Minority leader Haruna Iddrisu has given the assurance that the Right to Information bill will be passed before 2018 comes to a close.
He told journalists in Parliament Friday that the bill be considered in the House on Saturday when members meet.
“There is absolute and unwavering commitment by Parliament and its leadership to ensure that the right to Information bill becomes law we will work more diligently and assiduously to get it passed.
“Let me assure you that we remain committed to passing a sunshine legislation that helps you the media to fight corruption to combat economic crime and to hold us responsible for our excess and abuse. I have cautioned against watering down the impact of an RTI in the name of exemption and that is where we are.
“We need to be diligent about this. Let’s have a good law passed and not a law that exempt groups of information.
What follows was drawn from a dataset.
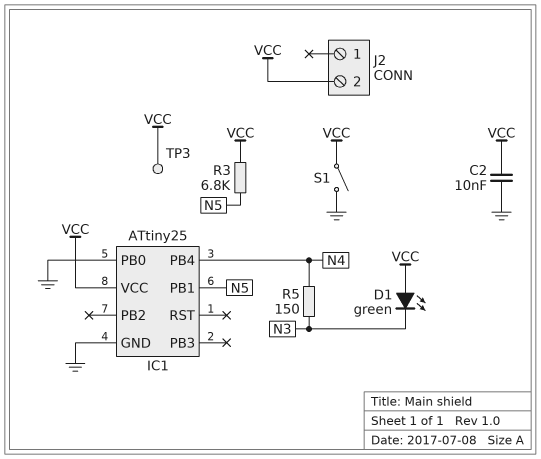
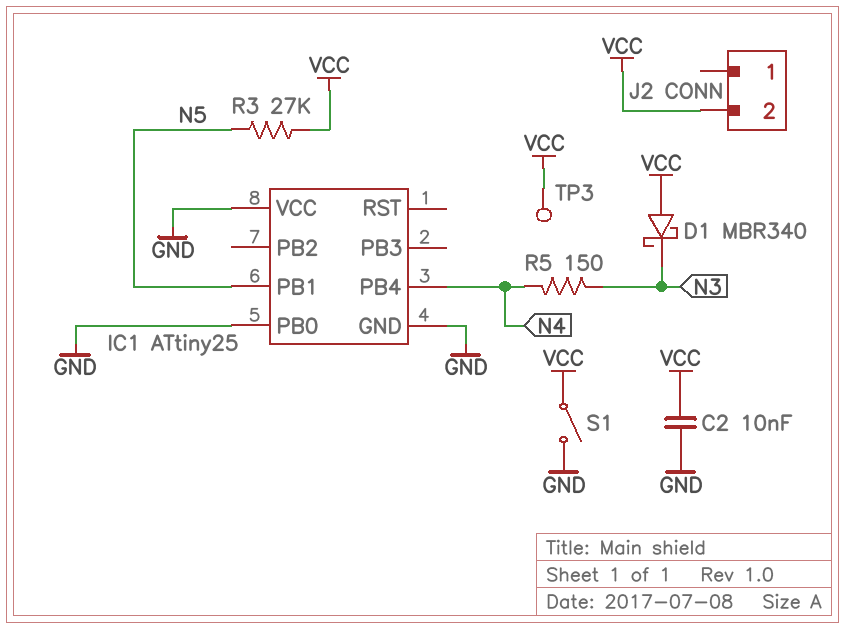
D1: LED green (A VCC, K N3) -> schottky MBR340 (A VCC, K N3)
IC1 pin VCC: VCC -> GND
R3: 6.8k (N5, VCC) -> 27k (N5, VCC)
We should get it passed before the end of the year,” the Tamale South MP noted.
The assurance comes as the Media Coalition on the Right to Information together with civil society groups including OccupyGhana begin a street advocacy against the delay by parliament in passing the RTI.
Over 70 groups are partaking in the advocacy which begins today.
The object of the RTI Bill is to provide for the operationalisation of the constitutional right to information held by public and some private institutions, subject to exemptions that are necessary and consistent with the protection of public interest in a democratic society.
It also seeks to foster a culture of transparency and accountability in public affairs and to provide for related matters.
The RTI Bill was first drafted in 1999, reviewed in 2003, 2005 and 2007 but was only presented to Parliament in 2010. It was brought back to the Sixth Parliament but could not be passed till the expiration of that Parliament on January 6, 2016.
After months of waiting, the Bill was laid in Parliament early this year (2018) by the Deputy Attorney General and Minister of Justice, Joseph Dindiok Kpemka.